Lipid nanoparticle-mediated delivery of microRNA-124 reduces neuroinflammation.

MicroRNAs (miRNAs) regulate many physiological and pathological processes implicated in numerous diseases, including neuroinflammatory disorders. Chronic neuroinflammation is a key feature of neurodegenerative diseases, yet effective medications remain unavailable. Delivery of exogenous miRNAs, such as miRNA-124 (miR-124), shows promise as a therapeutic approach as it promotes microglial polarization towards an anti-inflammatory phenotype. However, the options for robust drug delivery systems to enhance miRNA mimic stability and ability to penetrate the central nervous system (CNS) are limited. Here, for the first time, we propose an LNP formulation optimized for miR-124 delivery to the CNS. We compared several ionizable lipids and selected the one that provided the highest efficiency (both regarding cell uptake, transfection efficiency and inflammation modulation) and the lowest microglia activation (S-Ac7-DOG). In cultured BV2 and primary mixed glial cells, miR-124-LNP treatment downregulated the expression of pro-inflammatory and upregulated anti-inflammatory genes. Furthermore, local delivery into the prefrontal cortex as well as intravenous injection of miR-124-LNP in lipopolysaccharides (LPS)-treated mice effectively reduced inflammation, as evidenced by the lower expression of pro-inflammatory and higher levels of anti-inflammatory cytokines.

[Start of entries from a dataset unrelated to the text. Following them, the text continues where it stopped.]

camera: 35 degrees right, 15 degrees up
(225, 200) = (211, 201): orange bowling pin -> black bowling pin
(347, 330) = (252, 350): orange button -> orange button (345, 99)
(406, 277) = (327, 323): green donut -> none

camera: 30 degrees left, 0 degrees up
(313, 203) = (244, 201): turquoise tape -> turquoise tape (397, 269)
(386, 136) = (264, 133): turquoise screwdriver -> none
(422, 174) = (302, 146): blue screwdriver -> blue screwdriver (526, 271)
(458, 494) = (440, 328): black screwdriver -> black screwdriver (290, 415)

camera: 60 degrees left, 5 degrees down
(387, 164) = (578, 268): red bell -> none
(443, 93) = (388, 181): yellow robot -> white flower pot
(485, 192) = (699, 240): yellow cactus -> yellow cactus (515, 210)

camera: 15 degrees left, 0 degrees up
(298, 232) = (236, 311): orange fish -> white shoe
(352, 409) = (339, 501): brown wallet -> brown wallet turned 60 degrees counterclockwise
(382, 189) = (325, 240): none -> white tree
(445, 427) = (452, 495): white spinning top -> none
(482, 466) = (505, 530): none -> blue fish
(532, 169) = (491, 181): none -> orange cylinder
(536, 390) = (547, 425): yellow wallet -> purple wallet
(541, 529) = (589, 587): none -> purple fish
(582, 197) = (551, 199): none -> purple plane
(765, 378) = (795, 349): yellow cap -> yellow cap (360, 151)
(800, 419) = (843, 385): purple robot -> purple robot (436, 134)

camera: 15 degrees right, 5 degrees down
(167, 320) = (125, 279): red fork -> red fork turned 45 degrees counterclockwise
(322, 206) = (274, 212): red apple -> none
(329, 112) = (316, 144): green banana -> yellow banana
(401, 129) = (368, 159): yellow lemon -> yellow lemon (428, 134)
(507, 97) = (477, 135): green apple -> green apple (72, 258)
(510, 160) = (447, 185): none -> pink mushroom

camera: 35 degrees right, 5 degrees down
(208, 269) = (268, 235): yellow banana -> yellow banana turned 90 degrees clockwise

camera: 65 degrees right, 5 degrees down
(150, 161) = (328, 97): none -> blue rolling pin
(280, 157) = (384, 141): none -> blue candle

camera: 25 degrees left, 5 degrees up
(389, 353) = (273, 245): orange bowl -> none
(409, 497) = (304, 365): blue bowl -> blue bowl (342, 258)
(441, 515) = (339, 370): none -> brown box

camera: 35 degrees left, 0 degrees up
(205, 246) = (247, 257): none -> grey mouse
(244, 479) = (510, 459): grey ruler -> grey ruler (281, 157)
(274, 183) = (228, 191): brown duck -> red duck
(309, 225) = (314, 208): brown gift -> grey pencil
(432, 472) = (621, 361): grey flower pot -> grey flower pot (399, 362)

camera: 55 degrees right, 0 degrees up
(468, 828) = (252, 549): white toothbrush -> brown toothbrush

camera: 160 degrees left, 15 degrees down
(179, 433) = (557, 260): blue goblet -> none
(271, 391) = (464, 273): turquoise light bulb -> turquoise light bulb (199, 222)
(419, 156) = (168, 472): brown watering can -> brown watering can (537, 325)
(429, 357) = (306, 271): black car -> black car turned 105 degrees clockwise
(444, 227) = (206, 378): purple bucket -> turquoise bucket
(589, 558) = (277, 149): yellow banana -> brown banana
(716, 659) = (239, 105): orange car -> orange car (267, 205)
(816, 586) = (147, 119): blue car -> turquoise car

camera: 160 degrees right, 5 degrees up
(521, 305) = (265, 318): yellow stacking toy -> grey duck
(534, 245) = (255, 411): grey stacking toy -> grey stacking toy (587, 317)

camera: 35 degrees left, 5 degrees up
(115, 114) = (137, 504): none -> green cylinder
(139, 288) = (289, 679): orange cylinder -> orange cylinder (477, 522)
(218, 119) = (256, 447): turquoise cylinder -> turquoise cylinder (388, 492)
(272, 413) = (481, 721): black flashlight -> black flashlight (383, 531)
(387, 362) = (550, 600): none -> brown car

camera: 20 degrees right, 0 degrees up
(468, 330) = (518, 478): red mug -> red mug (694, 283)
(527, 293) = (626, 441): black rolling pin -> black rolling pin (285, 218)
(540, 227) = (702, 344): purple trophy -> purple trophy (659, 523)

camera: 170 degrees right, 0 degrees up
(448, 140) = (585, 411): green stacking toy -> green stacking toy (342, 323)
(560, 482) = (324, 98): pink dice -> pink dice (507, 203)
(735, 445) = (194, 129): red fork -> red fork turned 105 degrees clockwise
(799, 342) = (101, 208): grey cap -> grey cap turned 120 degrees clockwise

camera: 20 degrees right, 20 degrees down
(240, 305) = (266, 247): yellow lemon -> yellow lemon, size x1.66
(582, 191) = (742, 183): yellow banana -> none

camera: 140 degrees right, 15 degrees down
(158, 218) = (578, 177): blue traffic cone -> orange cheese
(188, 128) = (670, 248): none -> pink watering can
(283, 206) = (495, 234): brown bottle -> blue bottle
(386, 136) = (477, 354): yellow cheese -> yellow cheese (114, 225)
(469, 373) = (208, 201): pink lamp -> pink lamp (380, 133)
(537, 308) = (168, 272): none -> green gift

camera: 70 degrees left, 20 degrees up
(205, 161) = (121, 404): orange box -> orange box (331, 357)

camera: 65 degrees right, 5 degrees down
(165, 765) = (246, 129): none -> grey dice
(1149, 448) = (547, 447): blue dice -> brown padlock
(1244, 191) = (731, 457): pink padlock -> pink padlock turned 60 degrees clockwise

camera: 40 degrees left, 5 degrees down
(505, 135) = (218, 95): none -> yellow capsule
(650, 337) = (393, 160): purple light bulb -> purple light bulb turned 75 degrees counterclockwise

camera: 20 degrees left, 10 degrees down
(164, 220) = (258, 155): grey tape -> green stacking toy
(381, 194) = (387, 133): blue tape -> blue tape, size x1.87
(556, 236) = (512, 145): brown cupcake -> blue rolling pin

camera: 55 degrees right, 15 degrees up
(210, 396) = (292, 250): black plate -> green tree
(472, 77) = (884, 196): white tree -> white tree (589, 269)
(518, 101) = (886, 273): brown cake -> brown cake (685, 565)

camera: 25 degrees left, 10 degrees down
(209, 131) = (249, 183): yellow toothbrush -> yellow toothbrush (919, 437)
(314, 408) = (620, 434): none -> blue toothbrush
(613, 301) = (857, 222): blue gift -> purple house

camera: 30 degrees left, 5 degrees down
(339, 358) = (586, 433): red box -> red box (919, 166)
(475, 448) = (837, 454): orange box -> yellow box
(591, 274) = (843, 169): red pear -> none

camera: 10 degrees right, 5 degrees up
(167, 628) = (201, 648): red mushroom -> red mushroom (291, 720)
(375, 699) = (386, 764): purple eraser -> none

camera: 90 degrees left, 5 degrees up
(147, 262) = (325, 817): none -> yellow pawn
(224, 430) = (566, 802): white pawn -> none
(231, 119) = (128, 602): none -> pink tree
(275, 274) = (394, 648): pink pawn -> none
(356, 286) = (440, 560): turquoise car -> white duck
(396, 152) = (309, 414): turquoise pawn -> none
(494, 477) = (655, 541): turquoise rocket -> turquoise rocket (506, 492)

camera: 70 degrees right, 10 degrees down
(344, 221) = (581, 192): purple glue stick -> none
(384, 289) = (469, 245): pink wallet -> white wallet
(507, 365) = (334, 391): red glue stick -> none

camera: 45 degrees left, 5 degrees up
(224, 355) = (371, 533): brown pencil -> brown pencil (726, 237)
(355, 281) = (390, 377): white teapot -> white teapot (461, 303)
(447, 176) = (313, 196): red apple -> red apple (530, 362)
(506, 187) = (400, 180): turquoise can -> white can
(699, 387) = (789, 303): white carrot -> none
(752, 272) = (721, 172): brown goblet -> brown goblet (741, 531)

Thus, we provide a rational screening of clinically relevant LNP ionizable lipids for miRNA delivery, the demonstration of the therapeutic efficacy of miR-124-S-Ac7-DOG LNP in an LPS-induced neuroinflammation model, and finally, a non-viral, clinically translatable delivery system for miRNA therapy in the CNS. Overall, this study highlights LNP as an effective miRNA delivery vehicle for CNS applications and as a versatile platform for exploring gene therapies targeting neuroinflammation.